Definition: Realizable value is the net amount of money that you will to get from selling one of your assets. In other words, realizable value is equal to the sale price of an asset less any applicable fees. Notice this has nothing to do with the fair market value of the asset being sold.
What Does Realizable Value Mean?
This concept can also be applied to loans. In this case, it means the amount of money a lender expects to collect from his borrower. Most companies use some form of credit. Some companies have credit with vendors in the form of accounts payable while other companies have credit with customers in the form of accounts receivable. These lines of credit or borrowings are record on the books at their actual amount.
In other words, if you buy a $50 sweater from JCPenny on a store credit card, JCPenny will record the transaction as a debit to accounts receivable. This $50 will stay in accounts receivable until you pay off the balance on the card. Sometimes people don’t actually pay of their credit cards. Over time JCPenny realizes that it won’t be able to collect the receivable and start the bad debt process.
Realizable value is the amount of a debt that is expected to be collected. Going back to our JCPenny example, if JCPenny feels like $25 out of the $50 will never get paid back, the realizable value of the accounts receivable is $25. This is the amount that JCPenny thinks it will actually be repaid.

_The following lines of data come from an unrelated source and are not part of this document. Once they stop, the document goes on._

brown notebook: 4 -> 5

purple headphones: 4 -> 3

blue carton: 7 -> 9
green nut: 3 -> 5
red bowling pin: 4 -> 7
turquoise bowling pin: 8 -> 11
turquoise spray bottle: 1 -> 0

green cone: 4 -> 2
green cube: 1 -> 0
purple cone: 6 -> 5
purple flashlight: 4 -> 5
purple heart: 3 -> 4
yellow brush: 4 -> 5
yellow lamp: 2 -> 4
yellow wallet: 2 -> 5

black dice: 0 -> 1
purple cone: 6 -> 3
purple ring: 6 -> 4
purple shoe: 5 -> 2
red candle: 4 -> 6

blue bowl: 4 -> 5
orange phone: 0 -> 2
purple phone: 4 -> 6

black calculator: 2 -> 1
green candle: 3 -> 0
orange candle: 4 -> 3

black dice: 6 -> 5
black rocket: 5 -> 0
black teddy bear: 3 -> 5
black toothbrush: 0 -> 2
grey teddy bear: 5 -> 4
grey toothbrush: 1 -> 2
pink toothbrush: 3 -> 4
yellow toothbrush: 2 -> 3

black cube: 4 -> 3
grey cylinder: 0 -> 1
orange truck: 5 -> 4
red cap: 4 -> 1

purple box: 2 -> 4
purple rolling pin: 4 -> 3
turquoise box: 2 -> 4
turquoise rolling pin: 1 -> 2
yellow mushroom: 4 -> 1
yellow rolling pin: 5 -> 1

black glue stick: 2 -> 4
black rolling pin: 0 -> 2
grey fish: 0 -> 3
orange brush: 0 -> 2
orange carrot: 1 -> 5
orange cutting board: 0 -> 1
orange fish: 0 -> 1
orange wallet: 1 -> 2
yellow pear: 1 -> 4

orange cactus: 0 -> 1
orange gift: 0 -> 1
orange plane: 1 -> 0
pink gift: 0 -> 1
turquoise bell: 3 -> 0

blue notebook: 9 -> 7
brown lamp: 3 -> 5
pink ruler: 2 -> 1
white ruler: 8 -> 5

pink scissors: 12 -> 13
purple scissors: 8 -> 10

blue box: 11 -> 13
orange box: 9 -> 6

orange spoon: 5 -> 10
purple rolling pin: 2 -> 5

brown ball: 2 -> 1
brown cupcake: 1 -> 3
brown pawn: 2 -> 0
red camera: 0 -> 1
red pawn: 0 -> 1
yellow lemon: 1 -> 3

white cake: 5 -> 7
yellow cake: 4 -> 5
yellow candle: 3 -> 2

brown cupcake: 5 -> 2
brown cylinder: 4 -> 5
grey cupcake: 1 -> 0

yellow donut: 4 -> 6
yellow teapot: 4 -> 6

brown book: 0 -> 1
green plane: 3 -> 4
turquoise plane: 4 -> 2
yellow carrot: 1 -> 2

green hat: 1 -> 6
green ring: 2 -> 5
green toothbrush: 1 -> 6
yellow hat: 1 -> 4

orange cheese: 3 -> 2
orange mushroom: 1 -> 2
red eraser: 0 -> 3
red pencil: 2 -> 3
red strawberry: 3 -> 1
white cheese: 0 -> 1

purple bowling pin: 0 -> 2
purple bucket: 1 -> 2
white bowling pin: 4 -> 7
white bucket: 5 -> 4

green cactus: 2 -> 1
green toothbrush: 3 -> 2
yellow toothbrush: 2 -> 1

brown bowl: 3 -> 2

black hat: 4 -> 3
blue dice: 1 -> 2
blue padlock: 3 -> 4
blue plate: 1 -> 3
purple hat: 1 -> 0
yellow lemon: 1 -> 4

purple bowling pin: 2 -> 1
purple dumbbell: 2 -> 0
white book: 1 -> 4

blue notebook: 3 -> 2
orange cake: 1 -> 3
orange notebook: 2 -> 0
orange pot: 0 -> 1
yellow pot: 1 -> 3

The realizable value of accounts receivable on a balance sheet is usually shown with an allowance for bad debts accounts. The allowance for bad debts account is a contra asset account that reduces the accounts receivable account. JCPenny would show an accounts receivable of $50 on its balance sheet with a $25 balance in the allowance for doubtful accounts. Accounts receivable can either be shown with the allowance account or net of the allowance account.